Nazar Abdul Zahra

Personal information
- Full name: Nazar Abdul Zahra Khalaf
- Date of birth: 1 July 1961
- Place of birth: Al Ashar, Basra, Iraq
- Date of death: 15 May 2006 (aged 44)
- Place of death: Al Maqal, Basra, Iraq
- Position: Forward

Youth career
- 1974–1979: Al Waleed

Senior career*
- Years: Team / Apps / (Gls)
- 1980–1993: Al-Mina'a /  / (41)

Managerial career
- 1994–2002: Al-Mina'a U-16

= Nazar Abdul Zahra =

Iraqi footballer (1961–2006)

Nazar Abdul Zahra Khalaf (نِزَار عَبْد الزَّهْرَة خَلَف; 1 July 1961 – 15 May 2006), nicknamed "Maradona of Al-Minaa", was an Iraqi footballer who played forward.
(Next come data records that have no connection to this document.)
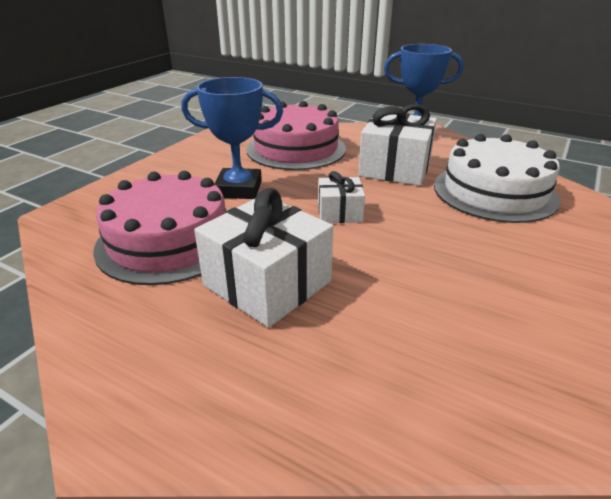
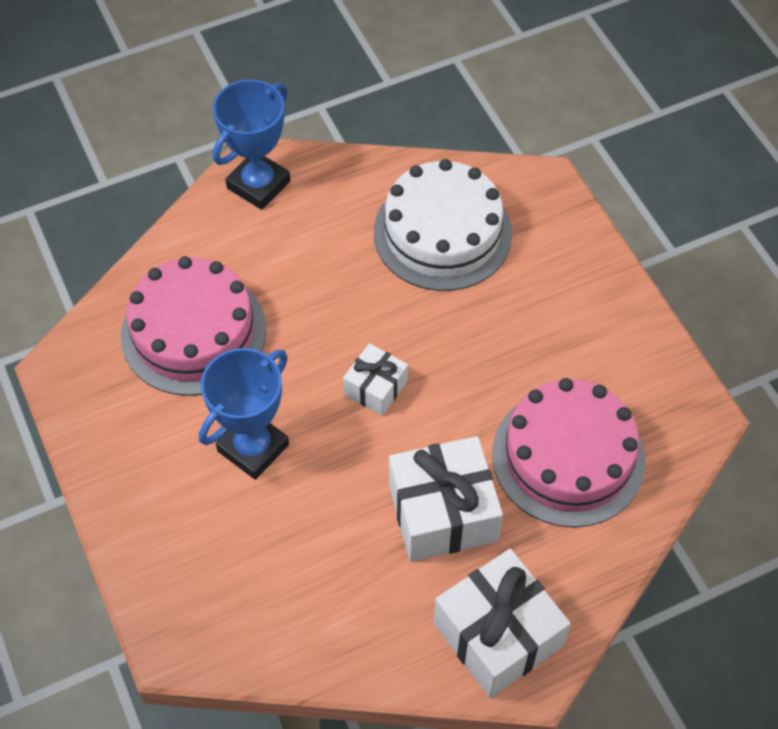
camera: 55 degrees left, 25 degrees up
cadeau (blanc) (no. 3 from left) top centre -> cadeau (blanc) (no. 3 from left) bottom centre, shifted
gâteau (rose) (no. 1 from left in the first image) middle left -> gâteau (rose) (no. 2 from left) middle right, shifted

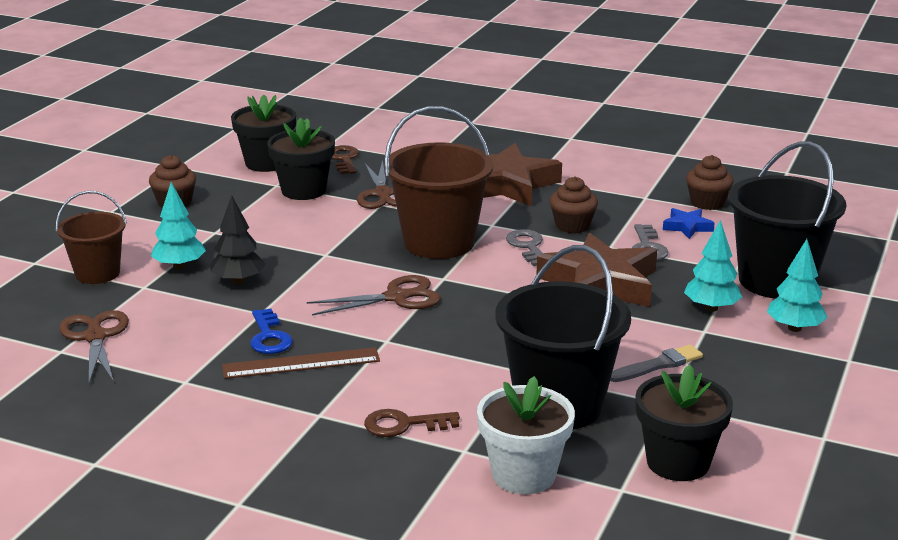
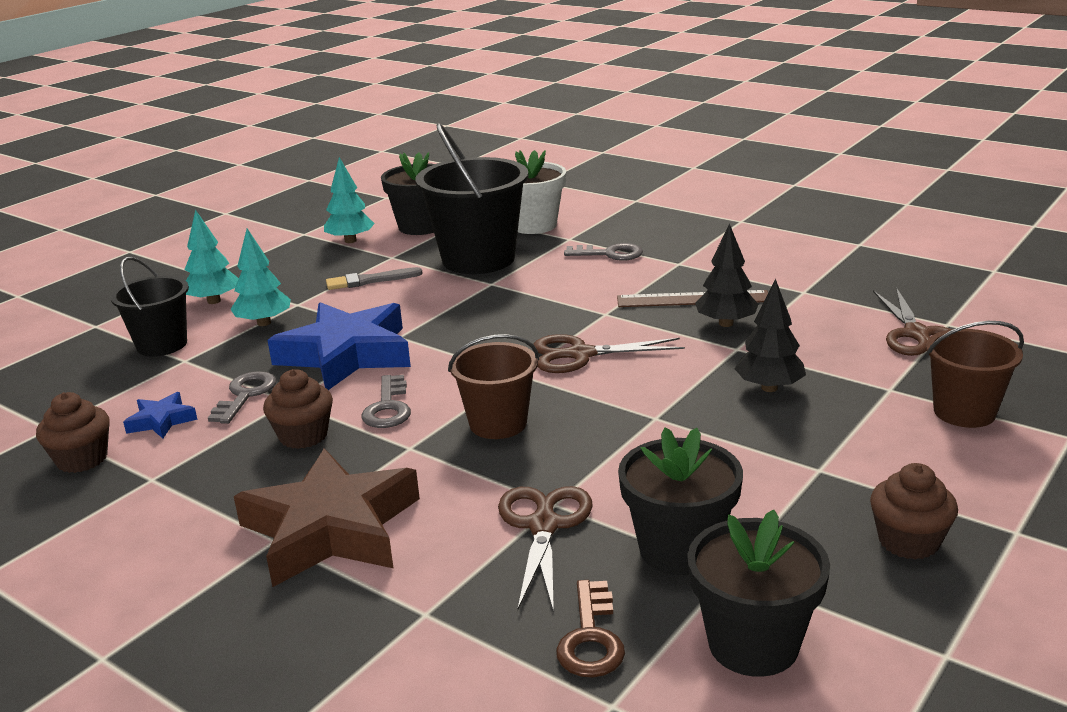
camera: 165 degrees left, 0 degrees up
seau (marron) (no. 2 from left in the first image) centre -> seau (marron) (no. 1 from left) centre, x0.59
seau (noir) (no. 2 from left in the first image) middle right -> seau (noir) (no. 1 from left) middle left, x0.59
arbre (turquoise) (no. 1 from left in the first image) middle left -> arbre (turquoise) (no. 3 from left) top left, shifted
étoile (marron) (no. 2 from left) centre -> étoile (bleu) (no. 2 from left) middle left
clé (bleu) middle left -> arbre (noir) (no. 1 from left) middle right
clé (marron) (no. 2 from left) bottom centre -> clé (gris) (no. 3 from left) centre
He spent the majority of his career with Al-Minaa club.

==Playing for Al-Mina'a==
Nazar began playing in the People's Al-Ashar difference in the area, and after that he saw the coach Jamil Hanoon chosen to play at the club in 1980, has remained plays for his team even retired from playing in 1993.

==Coaching Exercise==
NAzar after he retired, he began to exercise training as an assistant coach, accompanied coach Jalil Hanoon, where they were technical staff to Al-Mina'a U-16, and have achieved good results.

==Administrative work==
With the change that took place after the invasion of Iraq and the overthrow of Saddam in 2003, a number of ancient players of Al-Minaa team met and decided to restore the team to its normal position to be among the top clubs in the Iraqi Premier League, Nazar was one of those, where he became the administrative supervisor of the team, and during that period the team won the runner-up in the league, and qualified to play in AFC Champions League.

==The Assassination==
On Monday, 15 May 2006, Nazar was out of the Al Mina'a Stadium after the team's training, in 15:00 GMT, which is preparing to travel with your team to Kuwait, where taking place match Al-Mina'a against Al-Hilal within the 2006 AFC Champions League, and was assassinated by unidentified gunmen riding in a white Mazda car, within suspicious campaign to kill sportsmen in Iraq.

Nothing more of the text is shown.